Apoyada sobre la baranda del muro me contengo con todo lo que soy dejando que el movimiento del agua me adormezca los sentidos. No quiero pensar en lo que ha sido ni en lo que será. No quiero recordar por qué estoy aquí, en este lugar, lejos de todo. Para qué saber el significado de esta escena que me sitúa en el fin de todas las cosas. Lejos de sentir dolor o tristeza. Lejos de soñar. Lejos de la añoranza, absorbo el mundo a través de sus olores y colores. Me lleno de la densa realidad de un paisaje que se mueve fuera de mí. Ajena a mí, la vida sigue su curso.

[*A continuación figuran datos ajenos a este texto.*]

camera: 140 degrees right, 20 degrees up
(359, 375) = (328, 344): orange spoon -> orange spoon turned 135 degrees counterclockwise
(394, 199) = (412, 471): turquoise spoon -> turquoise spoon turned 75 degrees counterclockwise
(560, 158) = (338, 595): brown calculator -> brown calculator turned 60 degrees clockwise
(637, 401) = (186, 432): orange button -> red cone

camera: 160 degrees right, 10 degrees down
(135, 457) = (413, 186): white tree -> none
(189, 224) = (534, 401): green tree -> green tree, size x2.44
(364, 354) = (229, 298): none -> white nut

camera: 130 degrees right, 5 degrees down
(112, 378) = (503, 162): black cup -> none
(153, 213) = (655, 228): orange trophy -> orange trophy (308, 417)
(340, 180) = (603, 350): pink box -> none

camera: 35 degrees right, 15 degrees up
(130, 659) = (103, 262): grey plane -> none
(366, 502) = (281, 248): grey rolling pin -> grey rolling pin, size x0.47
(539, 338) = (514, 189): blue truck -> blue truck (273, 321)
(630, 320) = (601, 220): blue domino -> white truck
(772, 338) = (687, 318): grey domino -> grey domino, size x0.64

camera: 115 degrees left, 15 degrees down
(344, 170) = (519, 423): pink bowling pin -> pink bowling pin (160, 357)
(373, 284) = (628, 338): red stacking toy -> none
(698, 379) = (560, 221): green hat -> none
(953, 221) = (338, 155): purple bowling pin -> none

El mar se está comiendo las piedras. El sol se va poniendo y el cielo se fragmenta, se rasga y se abre en múltiples gasas de colores que calan en el horizonte. Con la noche, el espigón se convierte en un bloque de piedra negra que desaparece en la oscuridad. Solo queda la luz mortecina de las farolas, un halo de luz en la nada que va muriendo lentamente. Se oyen chasquidos al vaivén de los barcos. Parece que el agua se rompiera en trocitos una y otra vez, una y otra vez. Ahí permanecen día y noche, como si no pasara el tiempo, atracados en el cuadrilátero argénteo donde se mecen los sueños. Bajo las escalinatas y avanzo por la avenida sin rumbo fijo. La humedad me envuelve en este viaje al infinito. De repente giro y vuelvo sobre mis pasos. Subo y me abandono sobre el rastel de la oscuridad. Me dejo acariciar por la brisa que se alza recorriendo el malecón. Nadie me espera.